Ce n'est pas la première fois que je vous parle de Pekka. Je me souviens d'une chronique, l'an dernier, dans laquelle je décrivais son immense potentiel.
À l'image de notre équipe, Rinne a connu une saison incroyable. Avec ses sept jeux blancs, il a gagné plusieurs matchs à lui seul cette saison. J'ai rarement vu un gardien de 1,96 m (6 pi 5 po) être aussi agile et rapide. Il réussit à couvrir pratiquement tous les angles possibles tellement il est grand devant son filet.
En plus, il a une attitude irréprochable et il est adoré de ses coéquipiers.
Les Predators ont pris une sage décision à la fin du mois de février en lui offrant une prolongation de contrat de deux ans. Tôt ou tard, l'équipe devait faire un choix entre Rinne et Dan Ellis.
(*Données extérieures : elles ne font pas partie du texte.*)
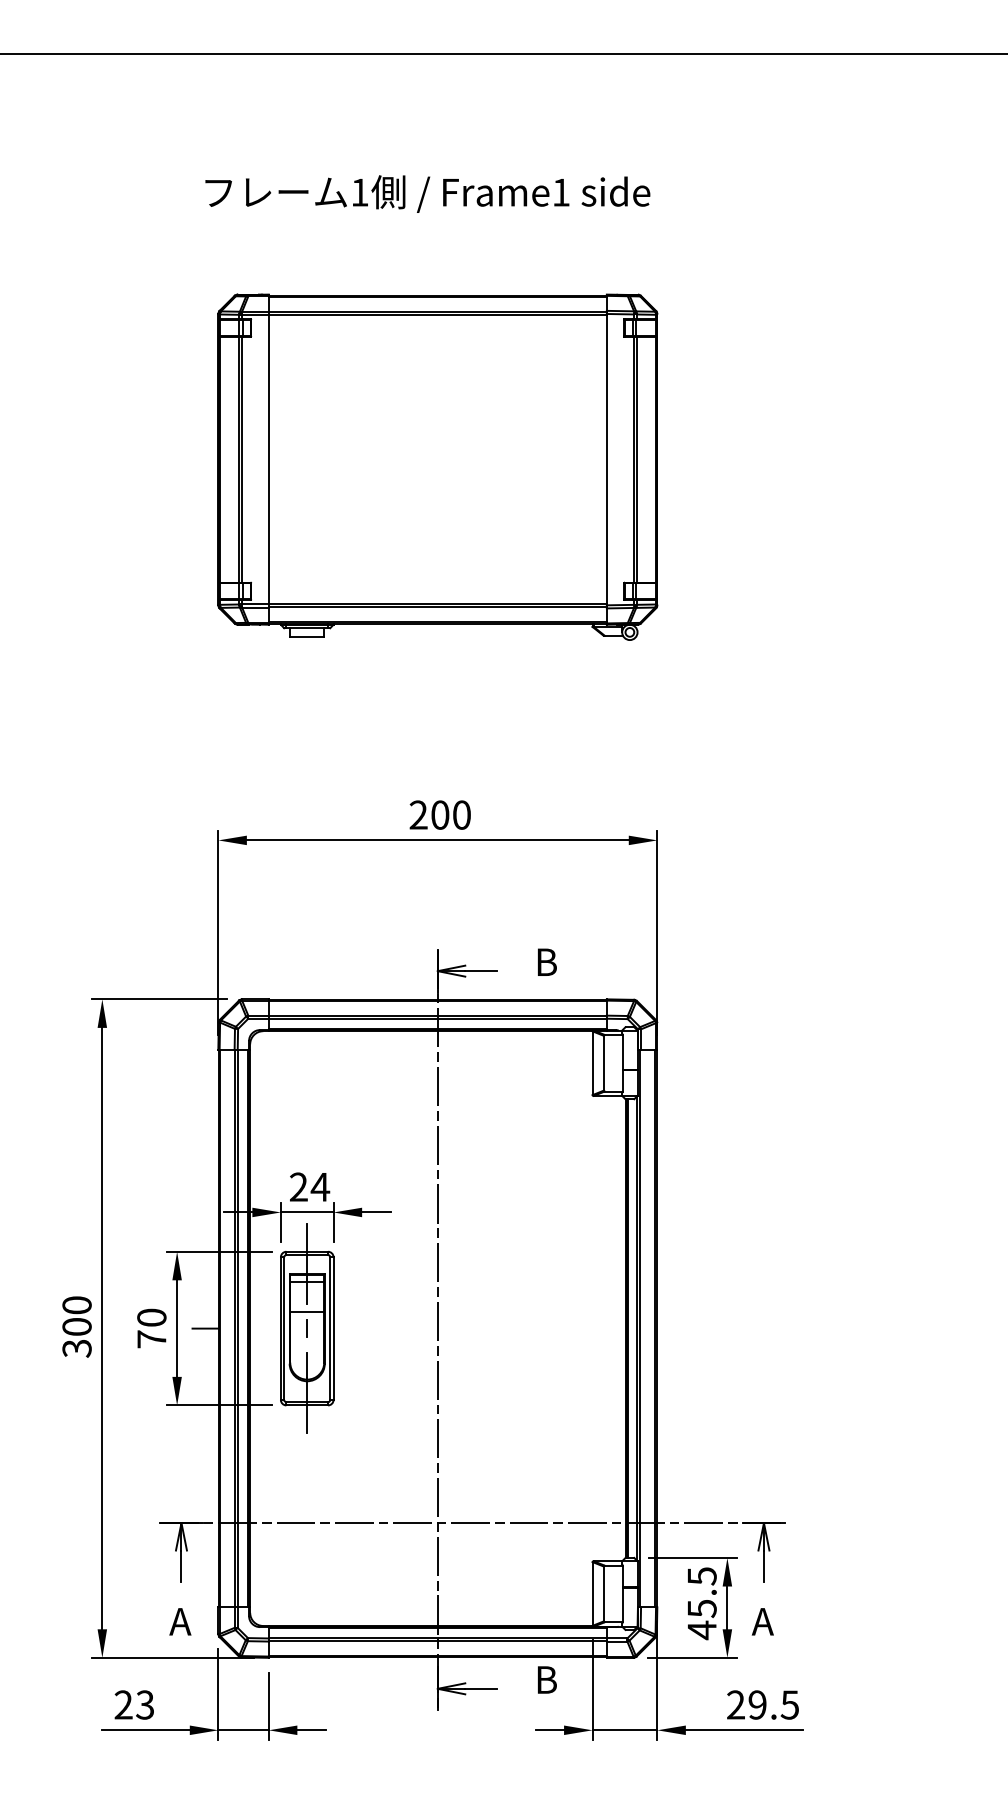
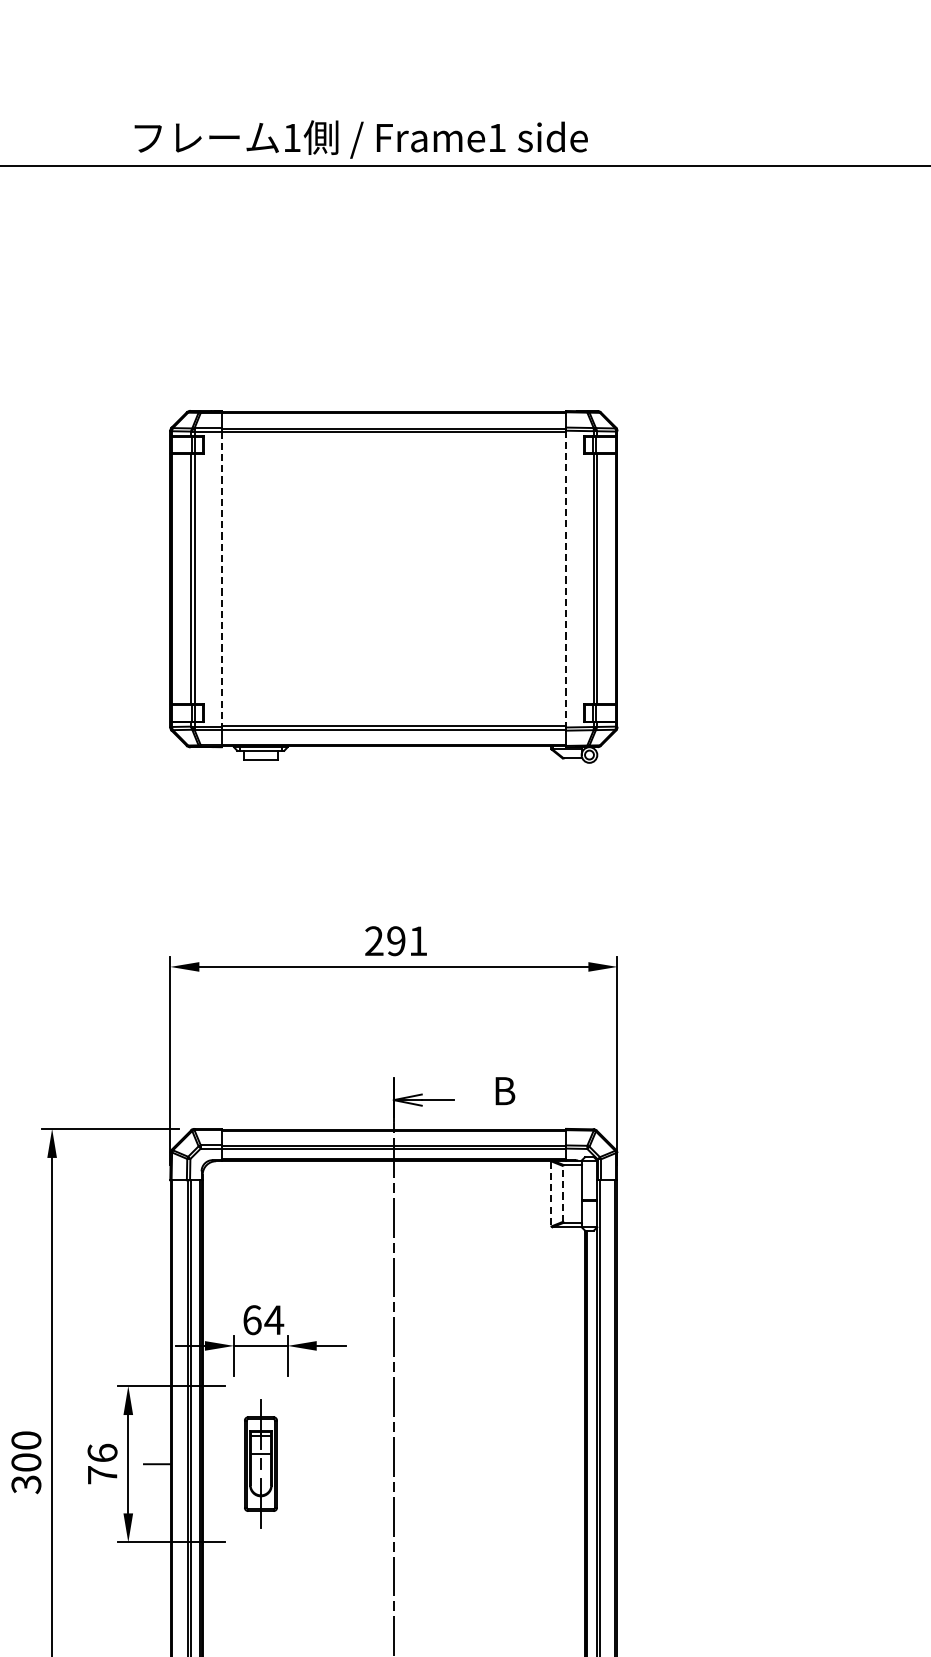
text: (427, 193) -> (360, 138), moved
line: (268, 459) -> (221, 578), solid -> dashed
line: (606, 459) -> (565, 578), solid -> dashed
text: (450, 814) -> (406, 940), 200 -> 291
line: (592, 1063) -> (551, 1194), solid -> dashed
line: (603, 1063) -> (562, 1194), solid -> dashed
text: (299, 1186) -> (252, 1319), 24 -> 64
text: (151, 1317) -> (102, 1452), 70 -> 76
part: (307, 1328) -> (261, 1464), size x0.6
Je trouve ça triste pour Dan, car il était l'un de mes bons amis à Nashville. Je suis toutefois convaincu qu'il se trouvera un boulot de numéro un ailleurs dans la LNH la saison prochaine. Plusieurs équipes rêveraient en ce moment de miser sur un gardien comme lui.
Une recrue et un marqueur
Colin Wilson est un autre joueur à surveiller au sein de notre équipe. Il a vraiment fait un pas de géant depuis que notre entraîneur Barry Trotz a décidé de l'utiliser à l'aile plutôt qu'au centre.
En début de saison, Colin semblait un peu perdu. Il sortait de l'Université de Boston et il devait s'attendre à dominer rapidement dans la LNH. Il a heurté un mur, mais c'est tout à fait normal. Il a profité de son passage à Milwaukee dans la Ligue américaine pour rebâtir sa confiance.
Patric Hornqvist
©
PC/AP Photo/David Zalubowski
Depuis son rappel il y a quelques semaines, Wilson joue du très gros hockey. Il forme un dangereux trio en compagnie de David Legwand et de Martin Erat.
Je lui prédis vraiment un bel avenir avec notre équipe. C'est toujours bon signe quand tu vois un jeune joueur s'améliorer aussi rapidement.
Patric Hornqvist, quant à lui, a franchi le plateau des 30 buts pour une première fois. Hornqvist est une véritable peste devant le filet adverse. À mes yeux, il est un clone en plus petit de Tomas Holmstrom, des Red Wings de Détroit.
Hornqvist réussit toujours à déconcentrer le gardien en plus de l'empêcher de voir la rondelle. Il a aussi un don pour faire dévier des tirs.
Je vous reparle avant le premier tour des séries. J'ai hâte de connaître nos rivaux.